The kid who snuck-read her older sister's copy of THE CAT ATE MY GYMSUIT and DEENIE?

You guessed it.

But I was hardly a book worm. I was more of a closet reader, sneaking words at night.

During the day I was acting like every other “normal” middle grader—pursuing my dream of becoming a superstar.  

For me, that meant ice skating. My plan? Become the next Dorothy Hamill and make the Olympic team by 1984. (Yep, I even sported Dorothy’s signature wedge haircut.)


I still think about sixth grade me—the honors student who spent every non-school moment gliding around a musty ice rink. So what if my jumps barely left the ice. So what if I constantly placed next-to-last in local competitions. I loved the ice and was determined to practice and make it big.

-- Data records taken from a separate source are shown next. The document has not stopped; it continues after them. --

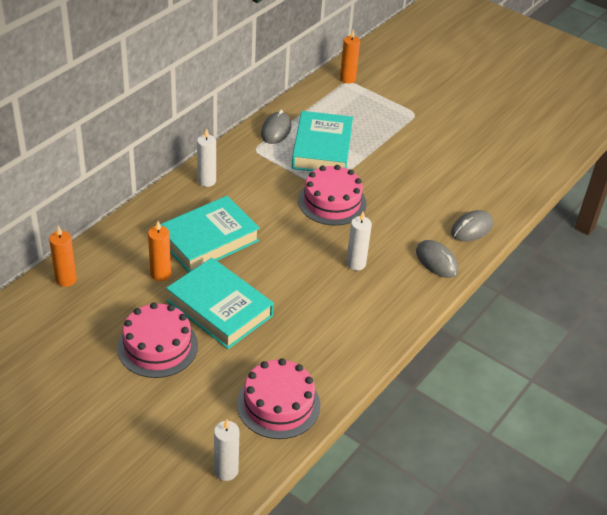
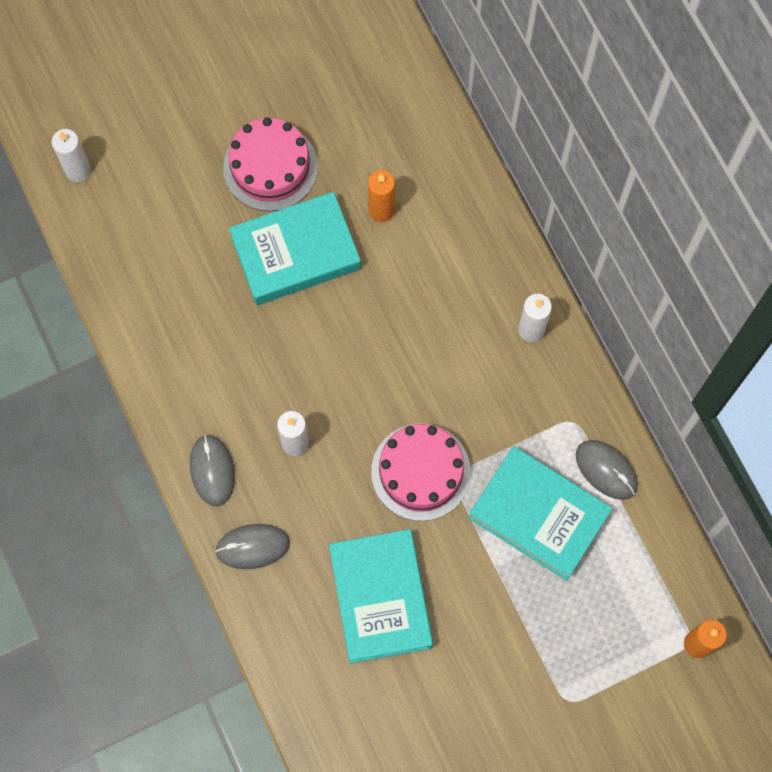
camera: 120 degrees right, 30 degrees up
(66, 279) = (418, 108): orange candle -> none
(208, 240) = (416, 286): turquoise book -> turquoise book (380, 598)
(278, 404) = (131, 255): pink cake -> none
(471, 228) = (289, 630): grey mouse -> grey mouse (212, 470)

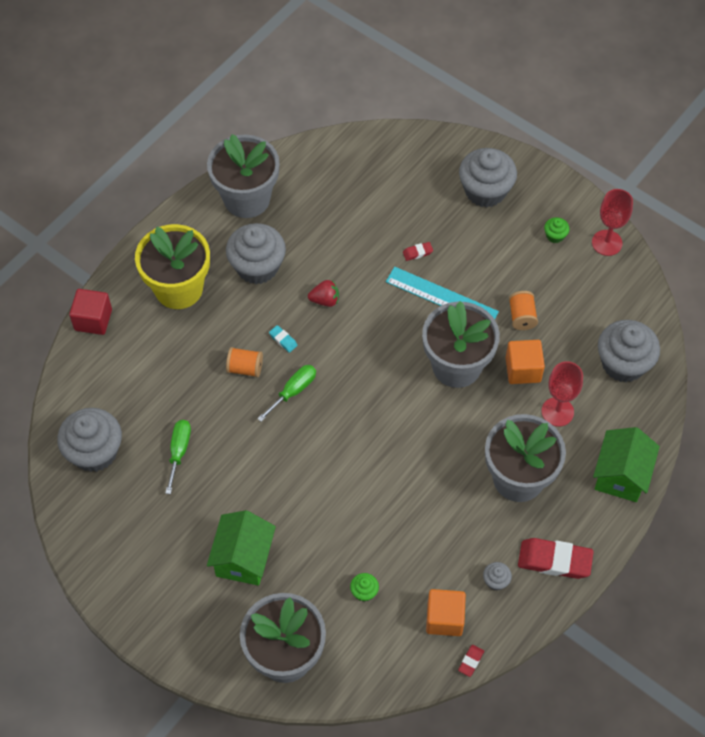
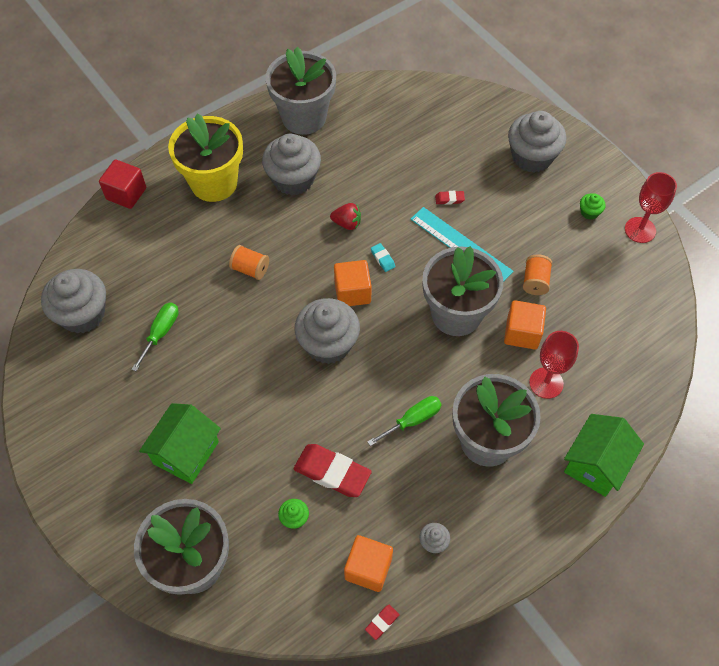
camera: 15 degrees right, 0 degrees up
(283, 340) = (295, 251): turquoise eraser -> turquoise eraser (382, 259)
(293, 391) = (289, 301): green screwdriver -> green screwdriver (413, 420)
(352, 368) = (352, 292): none -> orange cube
(554, 561) = (501, 537): red eraser -> red eraser (332, 472)
(623, 363) = (627, 350): grey cupcake -> grey cupcake (328, 344)

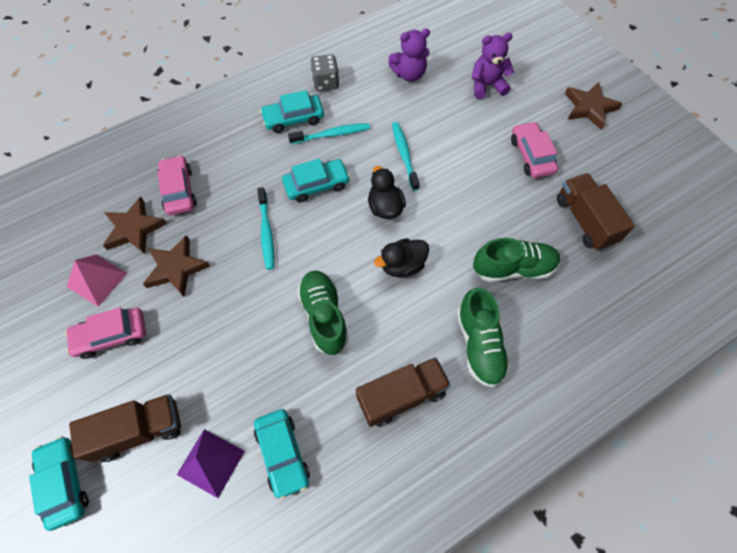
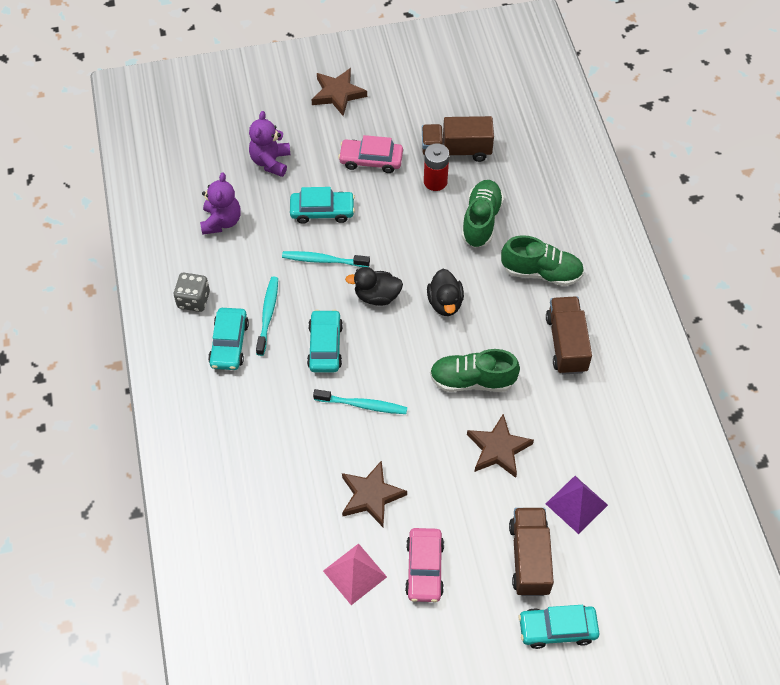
camera: 70 degrees left, 5 degrees down
(134, 229) = (306, 528): brown star -> brown star (498, 449)
(179, 190) = (275, 475): pink car -> none
(282, 454) = (586, 446): turquoise car -> turquoise car (322, 211)
(537, 214) = (435, 181): none -> red battery

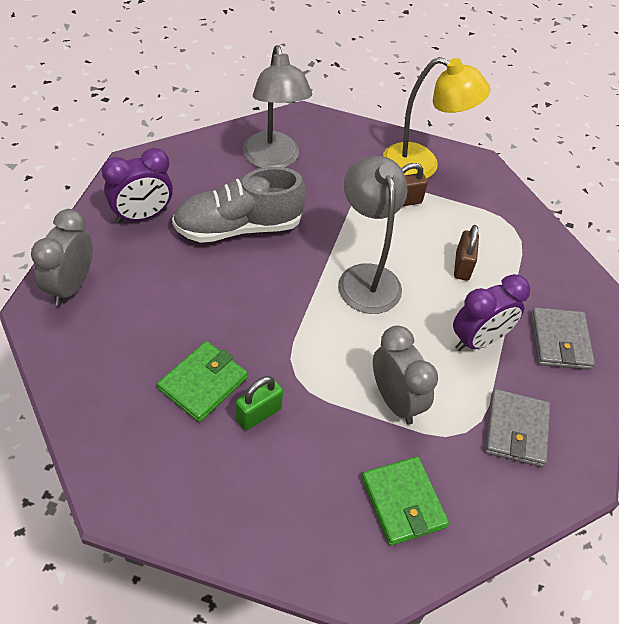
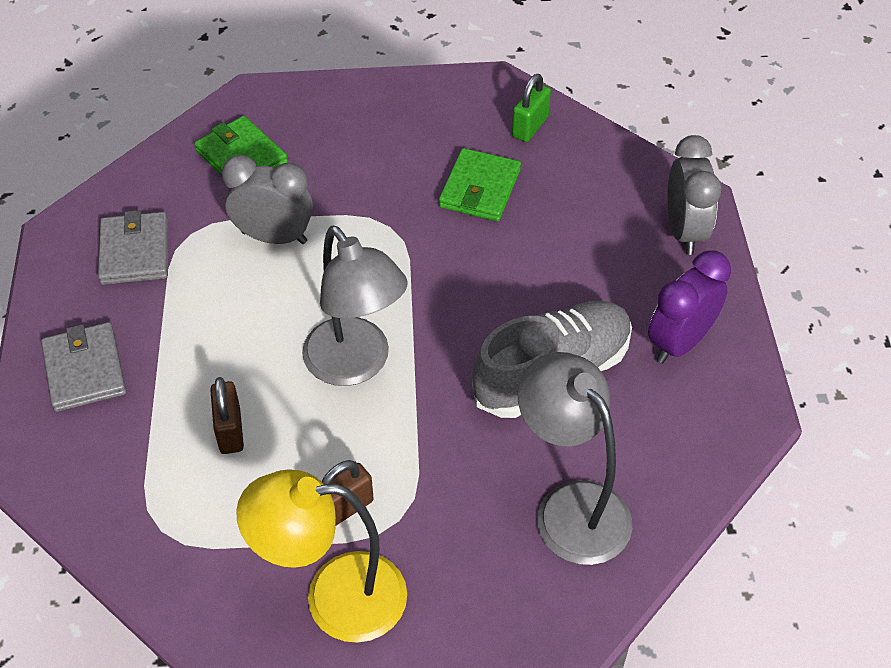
camera: 165 degrees right, 0 degrees up
(258, 414) = (410, 181): green padlock -> green padlock (530, 127)
(395, 401) = (274, 237): grey clock -> grey clock turned 150 degrees clockwise
(478, 340) = (191, 334): purple clock -> none

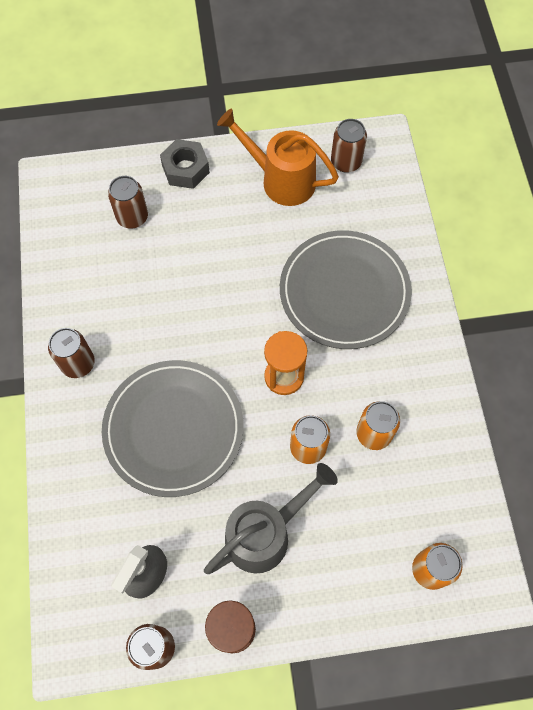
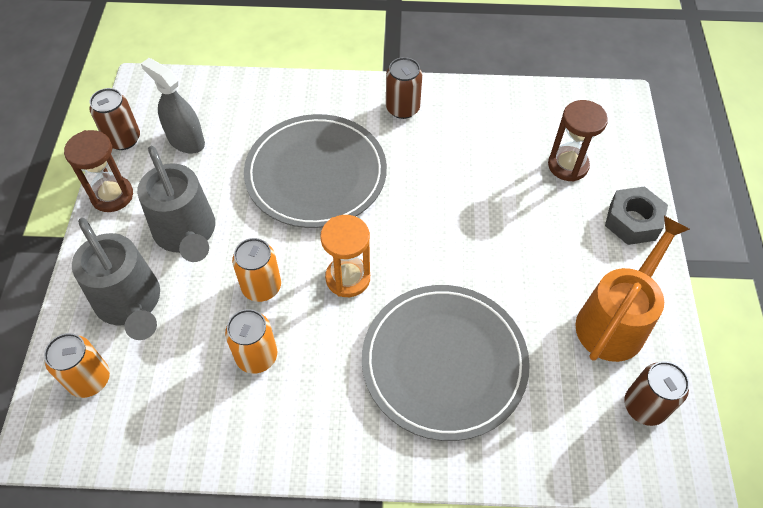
camera: 100 degrees right, 10 degrees down
(132, 217) = (568, 165): brown can -> brown hourglass
(351, 560) = (131, 304): none -> grey watering can

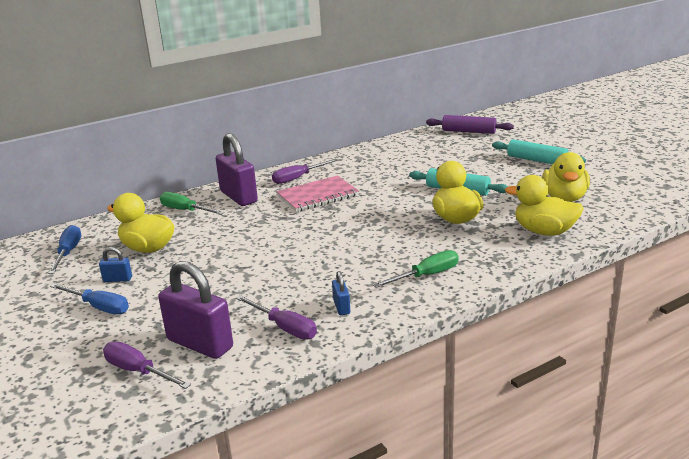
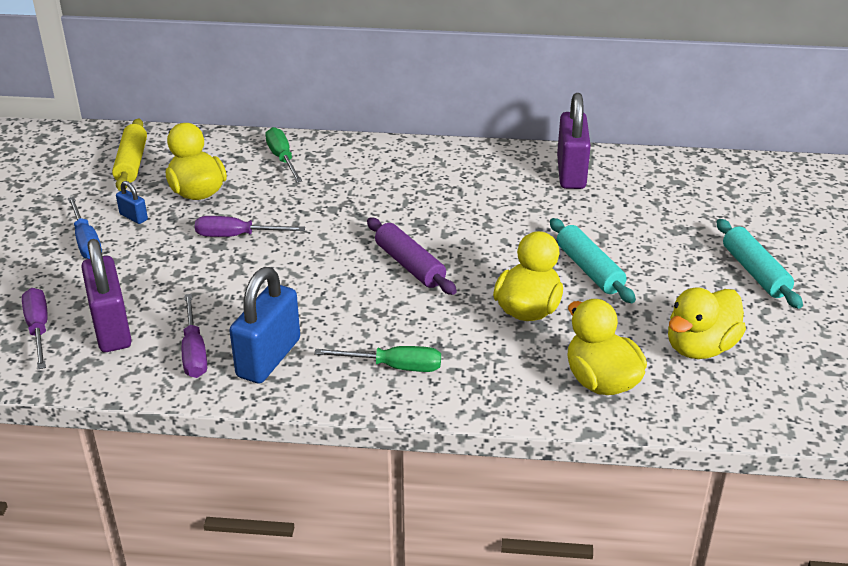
camera: 35 degrees right, 10 degrees up
(68, 252) = (132, 163): blue screwdriver -> yellow rolling pin
(238, 197) = (351, 164): purple padlock -> purple padlock (571, 173)
(298, 178) = (441, 166): purple screwdriver -> purple screwdriver (237, 236)
(317, 196) = (428, 202): pink notebook -> none
(341, 307) = (268, 358): blue padlock -> blue padlock, size x2.19
(469, 131) = (736, 183): purple rolling pin -> purple rolling pin (410, 265)

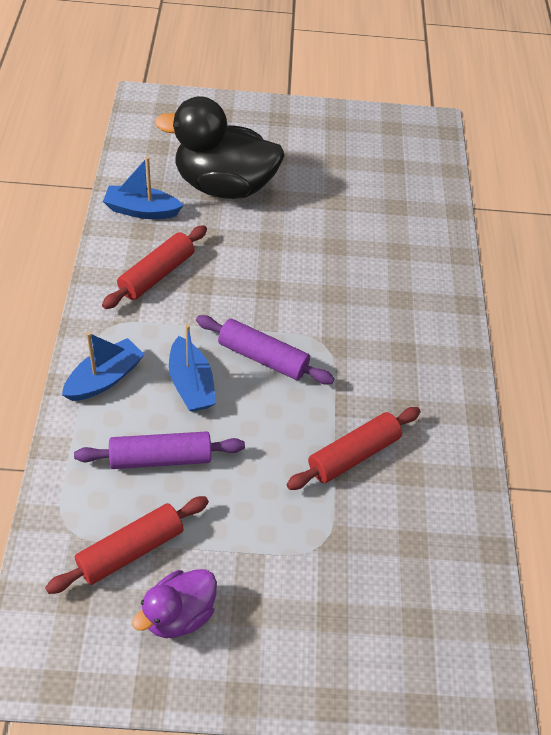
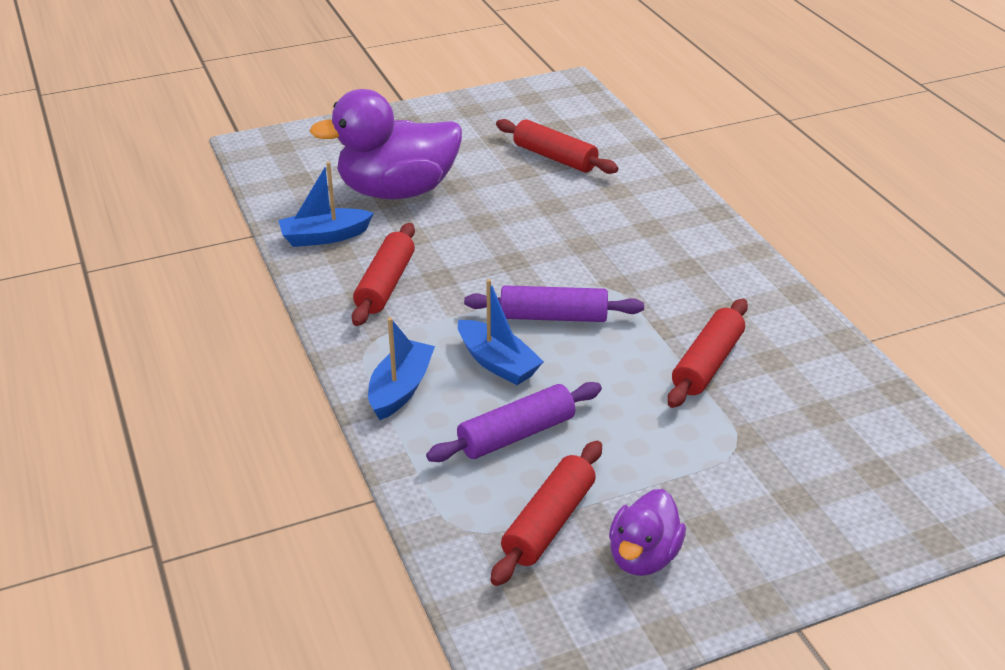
camera: 20 degrees left, 15 degrees down
(224, 186) = (397, 191): black duck -> purple duck
(370, 197) = (555, 157): none -> red rolling pin

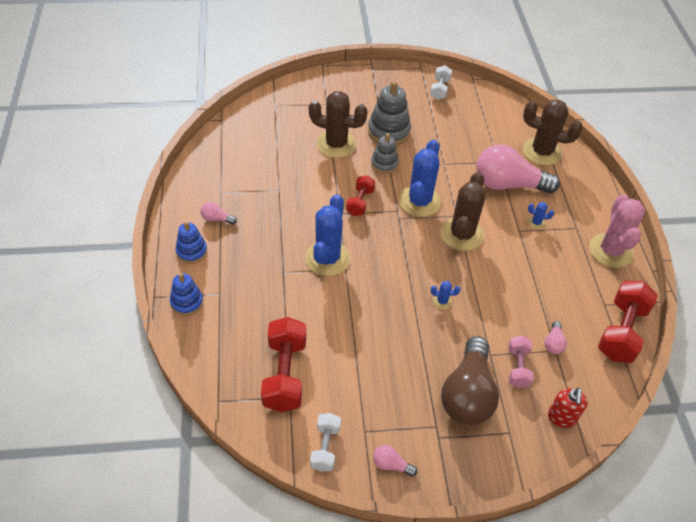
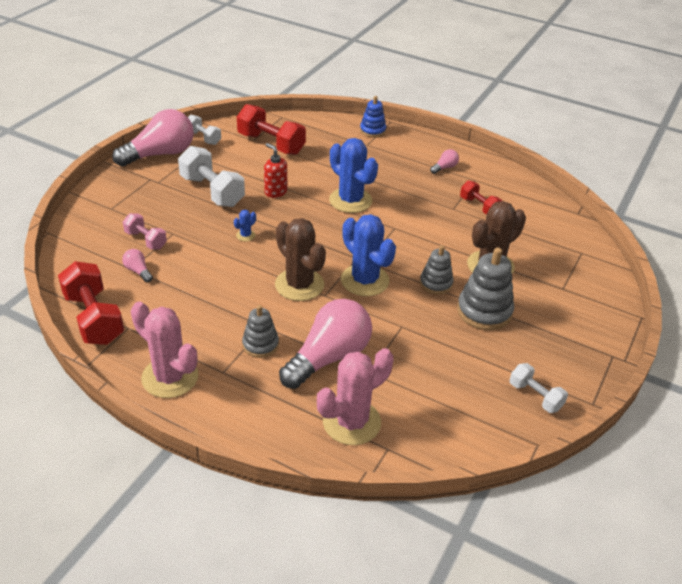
camera: 125 degrees right, 10 degrees down
(191, 251) = (419, 147): blue stacking toy -> none
(360, 202) = (397, 244): red dumbbell -> red dumbbell (479, 207)
(391, 465) = (160, 154): pink light bulb -> pink light bulb, size x2.43
(408, 368) = (212, 191): none -> white dumbbell
(467, 394) = (160, 206): brown light bulb -> none
(536, 223) = (260, 345): blue cactus -> grey stacking toy
(542, 152) = (351, 422): brown cactus -> pink cactus
(561, 418) = (85, 237): red soap dispenser -> red soap dispenser (275, 192)

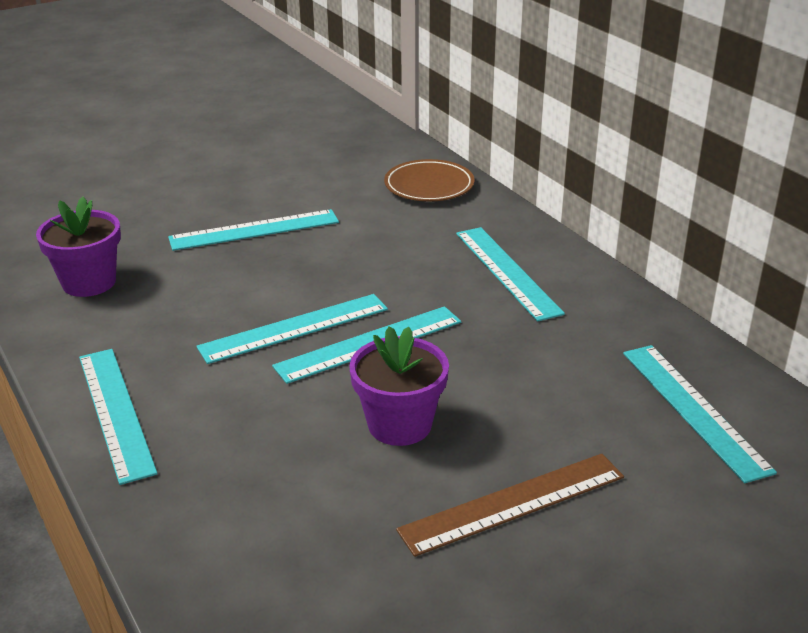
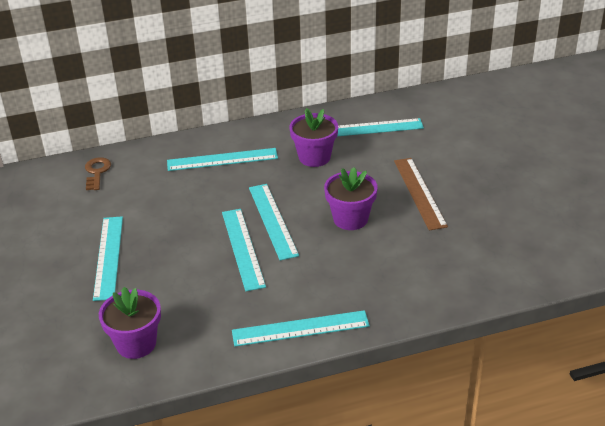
camera: 75 degrees left, 5 degrees up
(429, 186) = (97, 172): brown plate -> brown key
(561, 358) = (314, 157): none -> purple flower pot

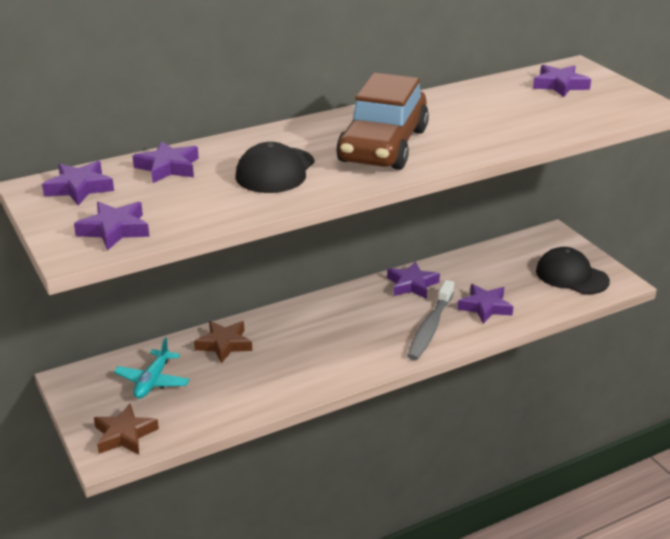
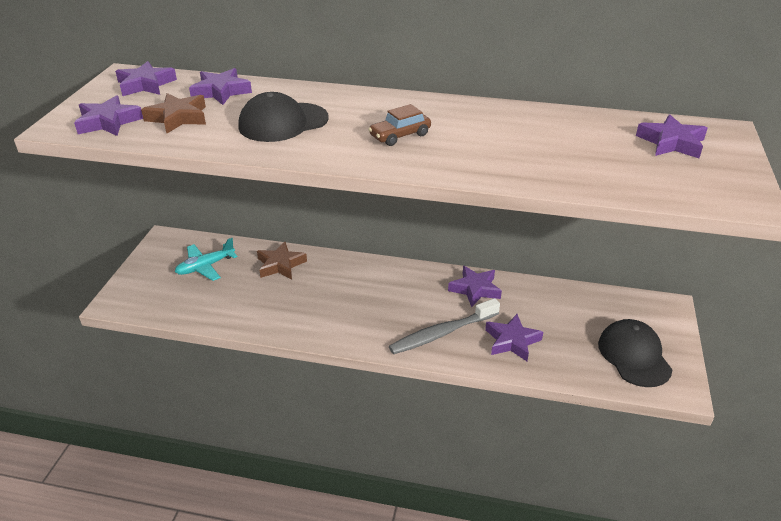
camera: 40 degrees right, 5 degrees up
(124, 435) = (142, 295): brown star -> brown star (178, 118)
(383, 146) = (400, 135): brown car -> brown car, size x0.42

Sixth grade Stefanie felt invincible one day, then defeated the next. (The cold, hard ice has a way of delivering a wallop of reality.) I missed my older sister, away at college. I yearned to stop the chatter of the “skating moms”, who mistook my 57-year-old father for my grandfather. Unlike most of my friends’ mothers, my mom worked full-time, putting in long hours as an industrial nurse. I was proud of the “RN” next to her name. Yet I also felt different. And let’s face it. In middle school, different isn’t always good.

I’d love to swoop back to 1981 and plop a stack of contemporary middle grade books smack-dab on center ice. I would have devoured the following stories:
SUGAR AND ICE, by Kate Messner
BREAKING THE ICE, by Gail Nall

Plus, I would have loved these novels about the many forms of family:
TOUCH BLUE, by Cynthia Lord
THE TRUTH ABOUT TWINKIE PIE, by Kat Yeh
ONE FOR THE MURPHYS, by Lynda Mullaly Hunt

Novels like ABSOLUTELY ALMOST, WONDER, and A CROOKED KIND OF PERFECT would have reminded me that I had strengths and weaknesses, and that it was fine not to have everything figured out by age twelve.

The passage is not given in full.